Four people around a room. What is the probability that two (or more) of them have the same birthday?

However, I am not sure if my working out assume finds out about the 2 or more part. I am using the pigeon hole method the most suitable approach for answering this question

Here is my working out

$P(A)$ = 2 or more people having the same birthday

This is difficult to find. However, I can use the Pigeon Hole theory.

$P(A')$ = 2 people having the same birthday

Thus $P(A) = 1 - P(A')$

To calculate P(A')

$P(A') = (1/365)^4 * (365*364*363*362) $

$P(A') = 0.9836440875$

$P(A) = 1 - P(A')$

$P(A) = 1 - 0.9836440875$

$P(A) = 0.0163559125$

Thus it approx 1.635% that 2 or more people will have the same birthdays.

EDIT: For spelling errors and changing the value of P(A)

Answer 1

Your calculations are all correct except the percentage is wrong (your multiplication by $100$ is off). However your complement of the event $A$ should read

$A'=$ "None of the people in the room share the same birthday".

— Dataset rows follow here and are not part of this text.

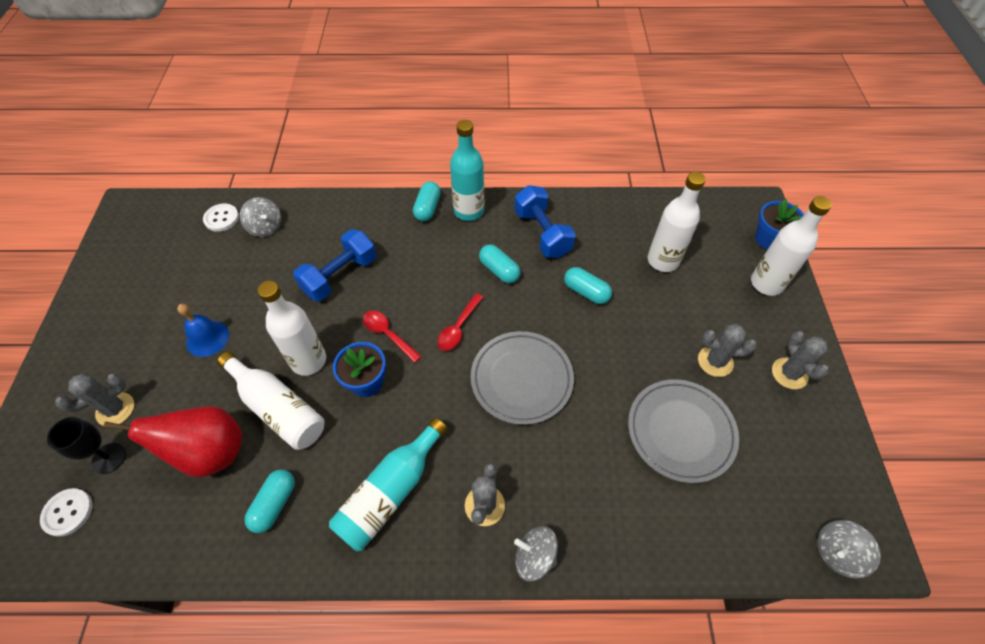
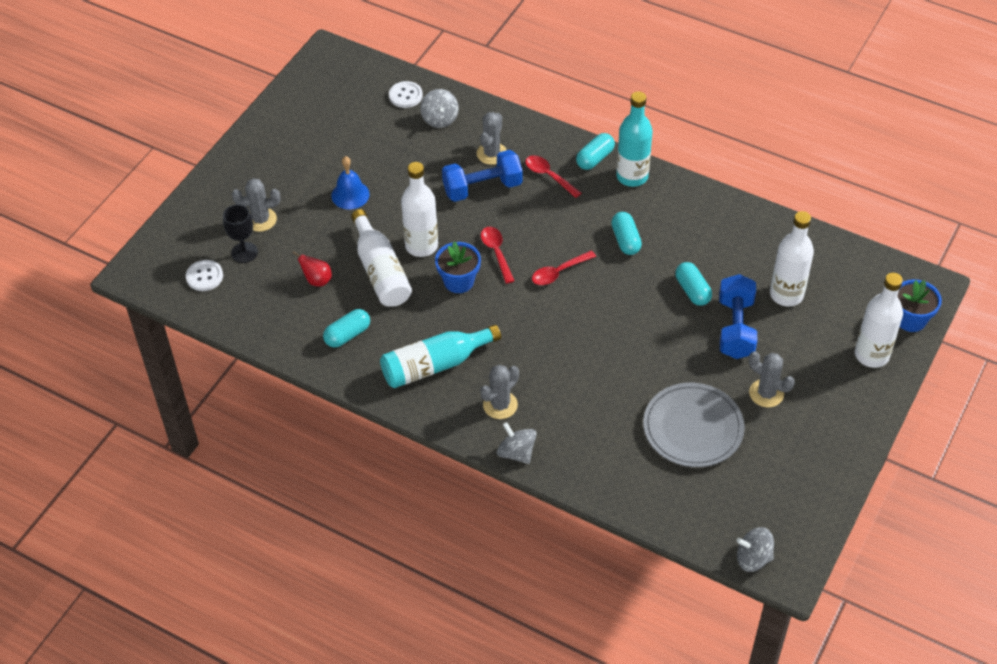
camera: 30 degrees right, 5 degrees down
(210, 452) = (317, 280): red pear -> red pear, size x0.47
(396, 240) = (549, 176): none -> red spoon
(521, 379) = (587, 333): grey plate -> none
(542, 233) = (688, 224): blue dumbbell -> blue dumbbell (735, 328)
(789, 373) = (826, 431): grey cactus -> grey cactus (491, 153)

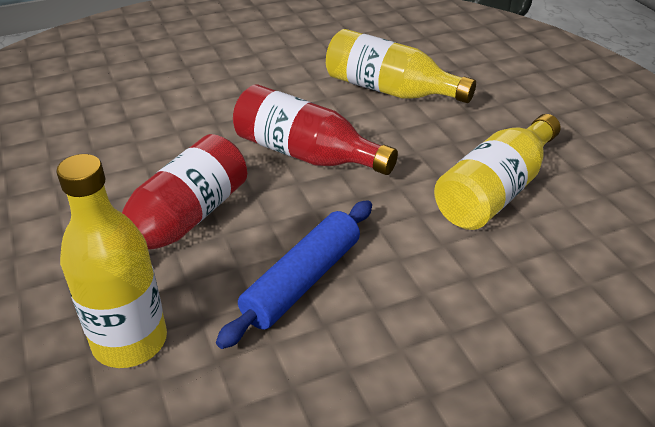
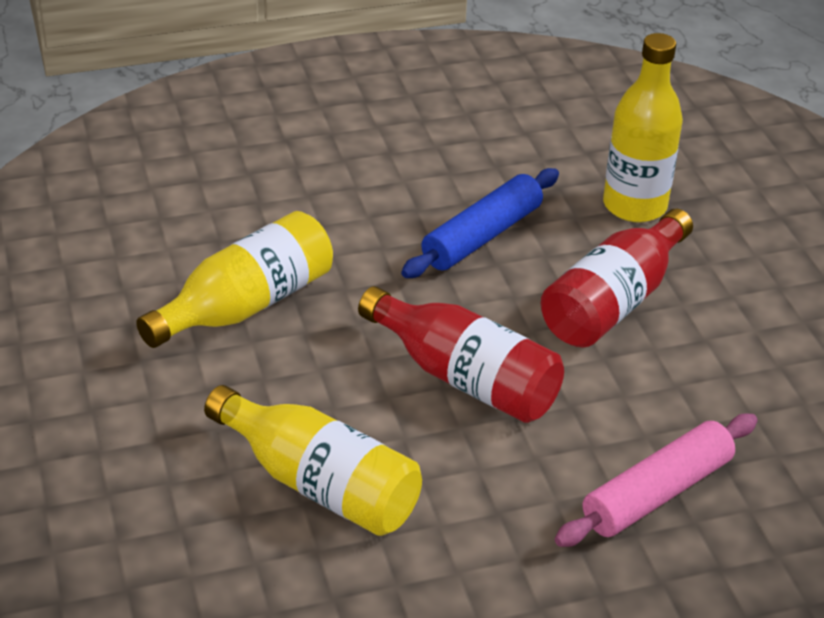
camera: 175 degrees left, 0 degrees up
(178, 102) = (657, 493): none -> pink rolling pin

Fix these two small issues and it looks good.

Answer 2

We first find the probability that no two persons have the same birthday and then subtract the result from 1.Excluding leap years,there are 365 different birthdays possible.Any person might have any one of the 365 days of the year as a birthday.

A second person may likewise have any one of the 365 birthday: and so on.

Hence the total number of ways is given by $n$=$365^{N}$.

And the number of possible ways for none of the $N$ birthdays to coincide is

$m$=$365.364.....(365-(N-1))$ =$\frac{365!}{365-N!}$

therefore,The probability that no two birthdays coincide is $\frac{m}{n}$=$\frac{365!/(365-N)!}{365^{N}}$ hence the required probability=1-$\frac{m}{n}$=$1-\frac{365!/(365-N)!}{365^{N}}$.....(1)

here the number of people is 4.

So $N$=$4$,putting $N$=$4$ we get the required answer which is

$0.983$